Society sees the 12 Steps of Alcoholics Anonymous as the Bible for anyone looking to recover from an addiction. The program has an estimated success rate of between 8% and 12% according to addiction specialists. Furthermore, AA has approximately 2 million members worldwide. Nonetheless, regardless of your thoughts on the program there are valuable lessons we can learn from their text. Above all, each step offers a different gift to an addict. In this series we take a subjective look explaining the benefit each step brings.
The Gift of Growth
Step Eleven: Sought through prayer and meditation to improve our conscious contact with God, as we understood Him, praying only for knowledge of His will for us and the power to carry that out. They call Alcoholics Anonymous a spiritual, not religious program. This is where spirituality really comes into play. Now that we’re operating on the solid foundation built by the previous ten steps we are ready, one day at a time, to expand our understanding of ourselves and the world around us. Personal understanding is one of the most appealing things about this program. The concept of “God” or a “higher power” is limitless in variance, depending on a person’s understanding.

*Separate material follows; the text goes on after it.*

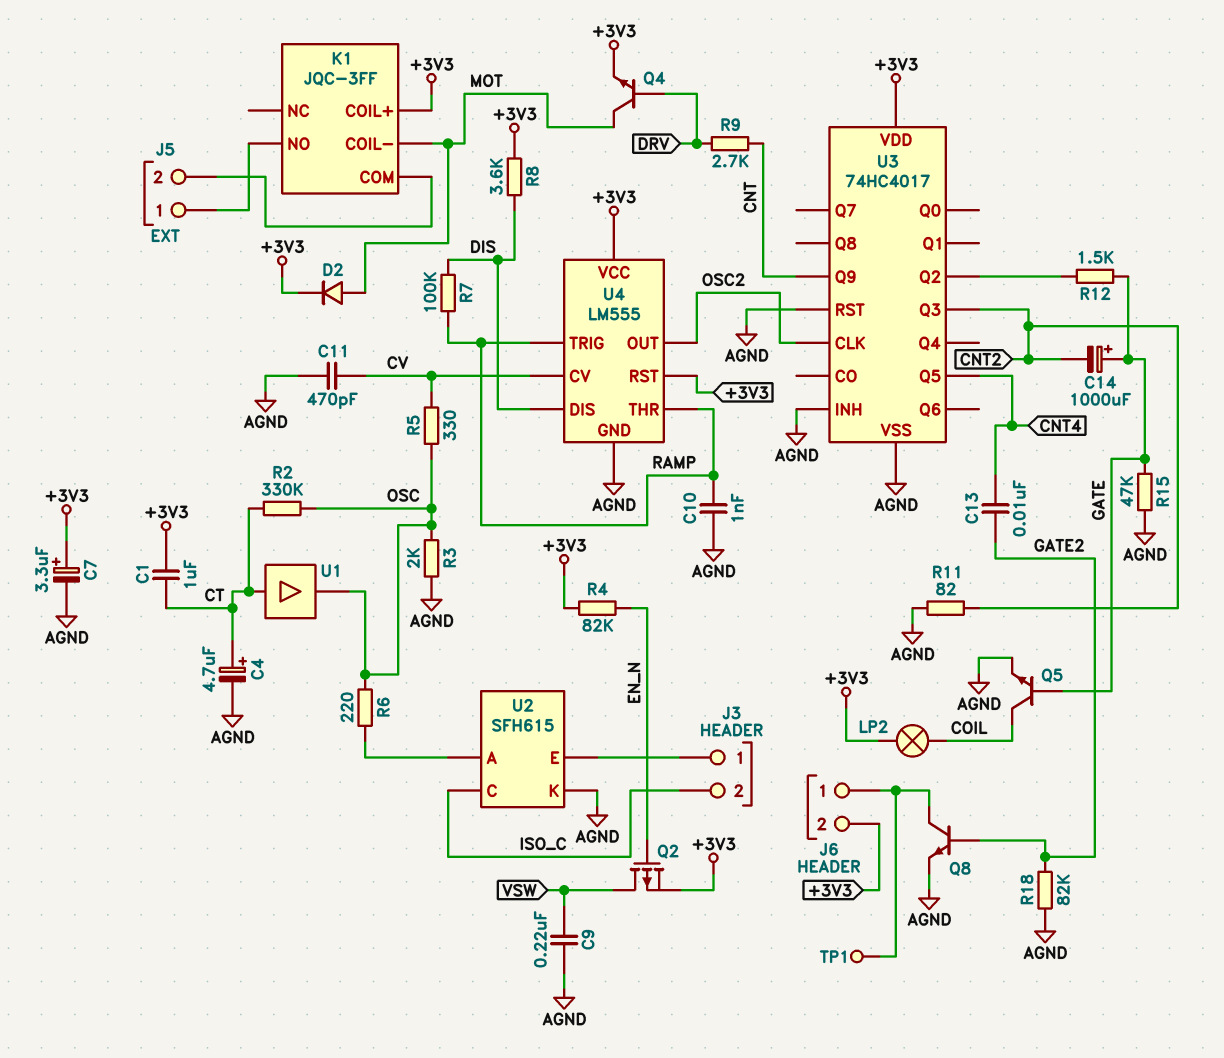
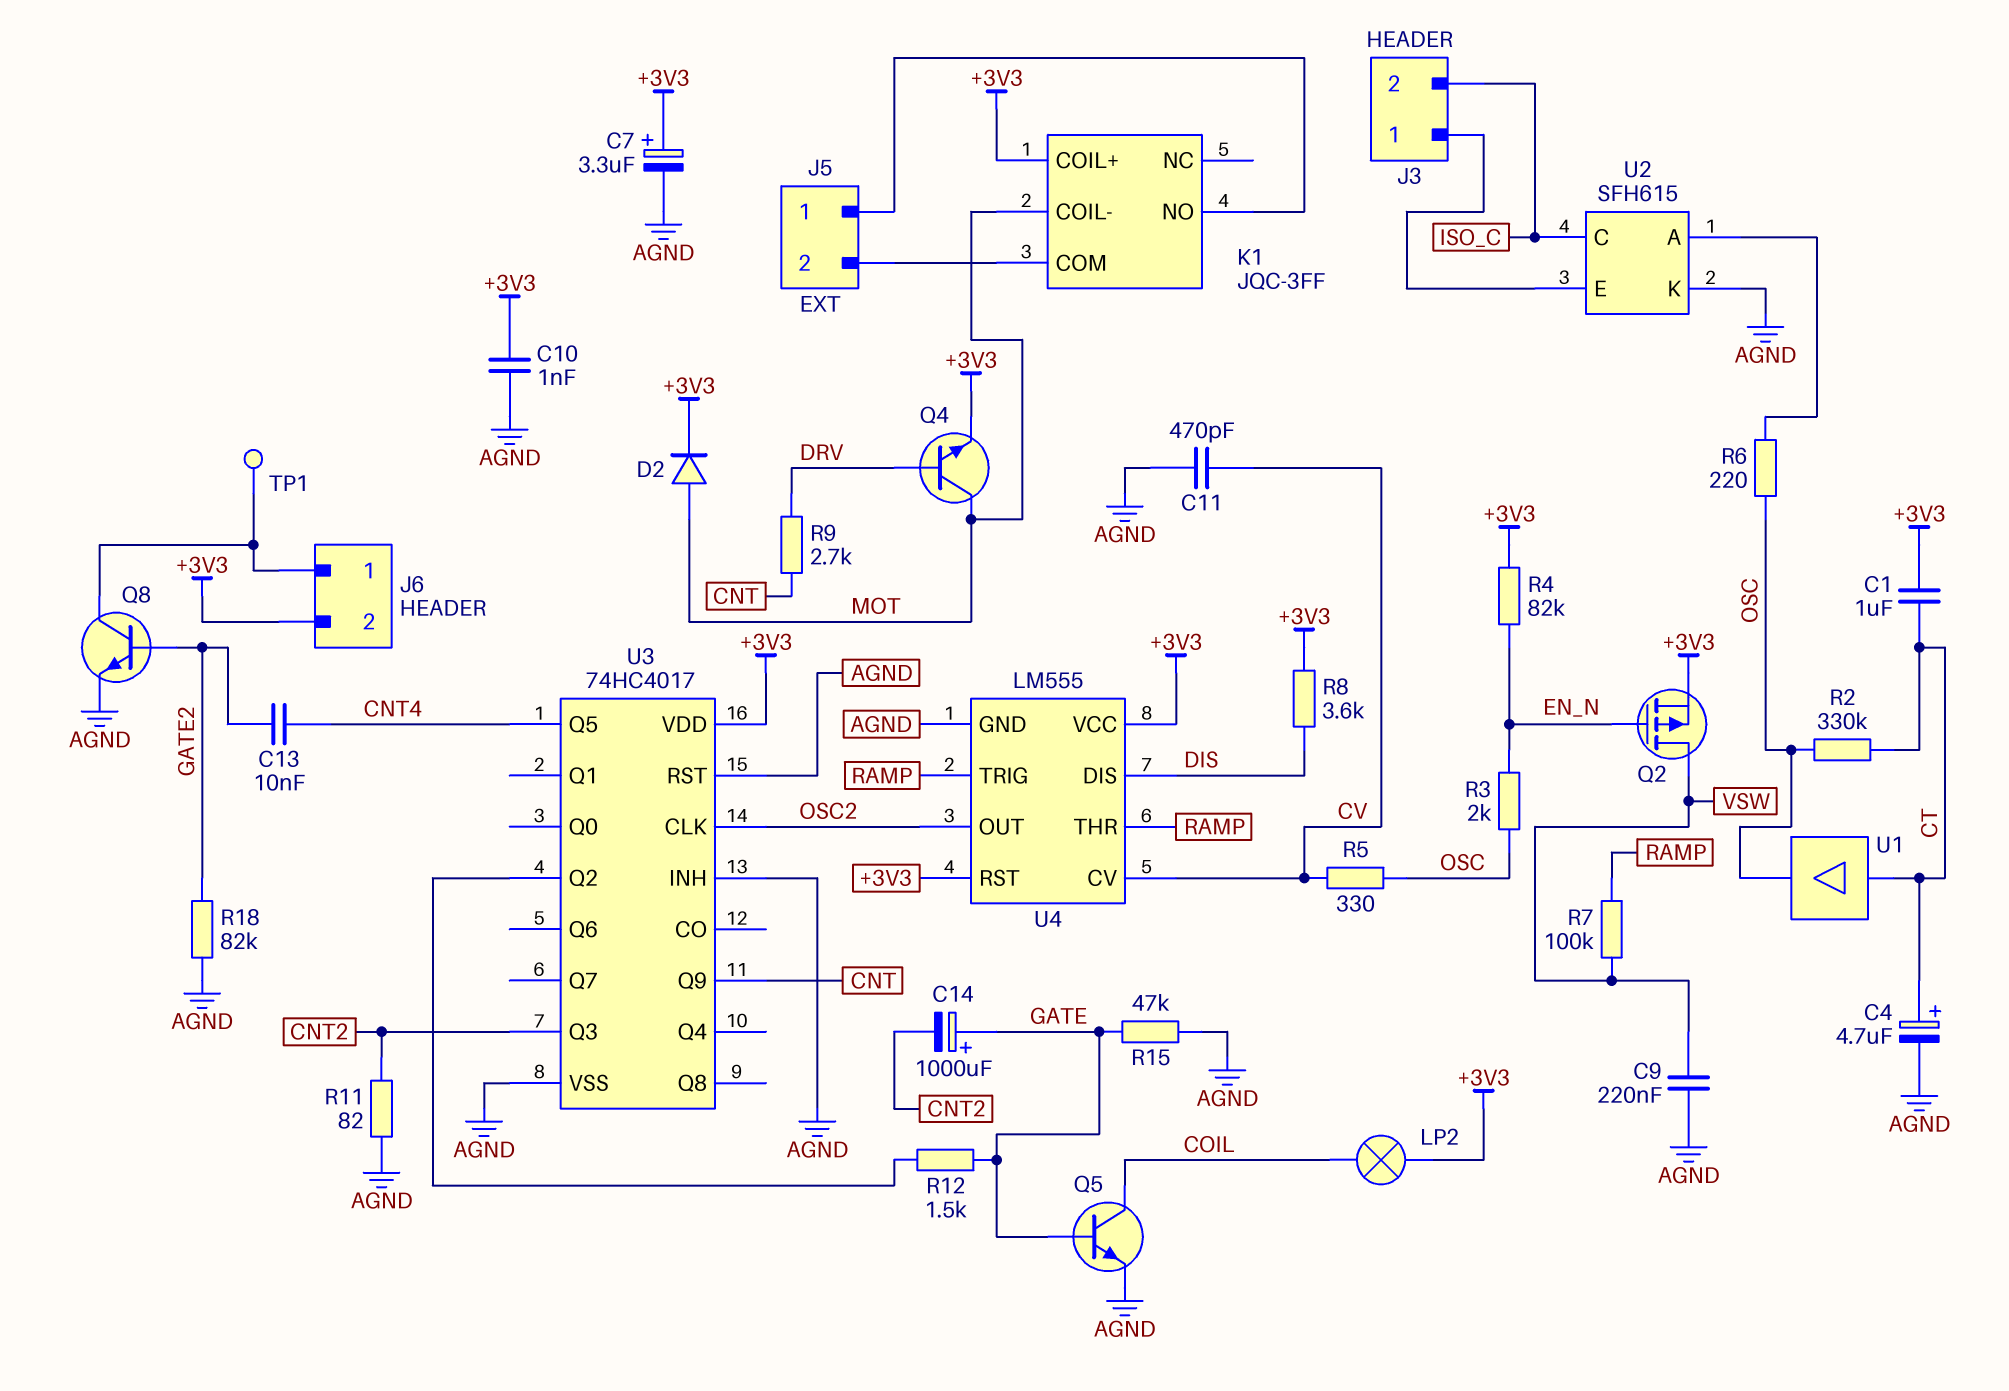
C10: 1nF (AGND, RAMP) -> 1nF (+3V3, AGND)
R3: 2k (AGND, OSC) -> 2k (EN_N, OSC)
R7: 100k (DIS, RAMP) -> 100k (RAMP, VSW)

One of the most beautiful things recovery teaches us about spirituality is that’s ever changing. Our spirituality grows with us as we grow personally. New people and environments impact how we develop and how our spirituality shifts. The action item of Step Eleven is finding how to improve our conscious contact with the “God” of our understanding. Most of us have had an awareness of a “higher power” our entire lives, however we begin a conscious awareness through Step Two. We learned to trust that “Higher Power” during Step Three. Through working the steps thus far, we improve our relationship with our “God”.
What this Teaches
In Step Eleven we notice that reaching out to a “God of our understanding” is done through prayer and meditation. These are the most important tools in building a relationship with our “Higher Power”. We realized pretty quick that something needed changing in regard to our relationship with “God”. Over the course of the last ten steps we’ve developed new ideas that allow a loving, sympathetic “Higher Power” to come into our life. Step Eleven teaches us how to build ourselves spiritually, it gives us hope and provides meaning to our struggles.

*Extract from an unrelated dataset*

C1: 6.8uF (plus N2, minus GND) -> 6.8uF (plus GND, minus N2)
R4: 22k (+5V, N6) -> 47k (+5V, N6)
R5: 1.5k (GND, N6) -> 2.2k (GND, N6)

We become so hopeless in active addiction, that we’re desperate to put our faith in something greater than ourselves. Most of us have been disappointed most our lives. Through developing a higher power we can put our trust in something that isn’t going to disappoint us. Important to note: there’s no right or wrong “Higher Power”, similarly there’s no right or wrong way to improve our conscious contact. Some people may find that being in recovery heals resentments they’ve held towards religious institutions, while others may find the religion of their childhood was simply a community and this allows them to open their connection to a spiritual path.

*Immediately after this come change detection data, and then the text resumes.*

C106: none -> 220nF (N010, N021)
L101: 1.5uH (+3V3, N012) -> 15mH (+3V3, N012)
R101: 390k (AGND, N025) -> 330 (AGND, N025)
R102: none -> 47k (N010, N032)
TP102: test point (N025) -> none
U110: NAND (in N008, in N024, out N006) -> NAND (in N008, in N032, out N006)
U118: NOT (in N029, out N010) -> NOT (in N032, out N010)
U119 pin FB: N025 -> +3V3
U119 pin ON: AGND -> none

I’ve been told that prayer is like talking to God, while meditation is listening to him. Anyways, we don’t mean it literal when we say communicating with a “Higher Power”. What’s important is developing something that feels natural to you. Prayer, meditation, and conscious contact soothes the obsessive mind; which is why the program, “works if you work it.”
Why This is Important
This is important because the more we consciously work Step Eleven, the more we notice the presence of a higher power and see the miracles he puts in our lives. I believe “God” always speaks to us and that we are responsible to listen. In my opinion we miss “God signs” more often than not, some of the most incredible occurrences can come out of God moments. These moments, connecting with a “Higher Power” often show up in conversations with other addicts. Maybe you’re wondering how we recognize what’s God’s will for our lives. It’s easier to start with what God’s is not, and it’s not God’s will for us to relapse or use.
One of the greatest benefits of regular prayer and meditation is that it helps put a focus on something outside of ourselves. It lifts the obsession where we feel compelled to control every little detail in our lives, leading to a greater feeling of satisfaction. This satisfaction is a spiritual awakening. It transcends the physical plane and we feel it in our body, mind, and spirit. Through improving our conscious contact we no longer see our path of active addiction as bad, but simply as being the path we needed to walk. We find meaning in our experiences and understand that they can serve a higher purpose when we carry the message of recovery to the still suffering addict.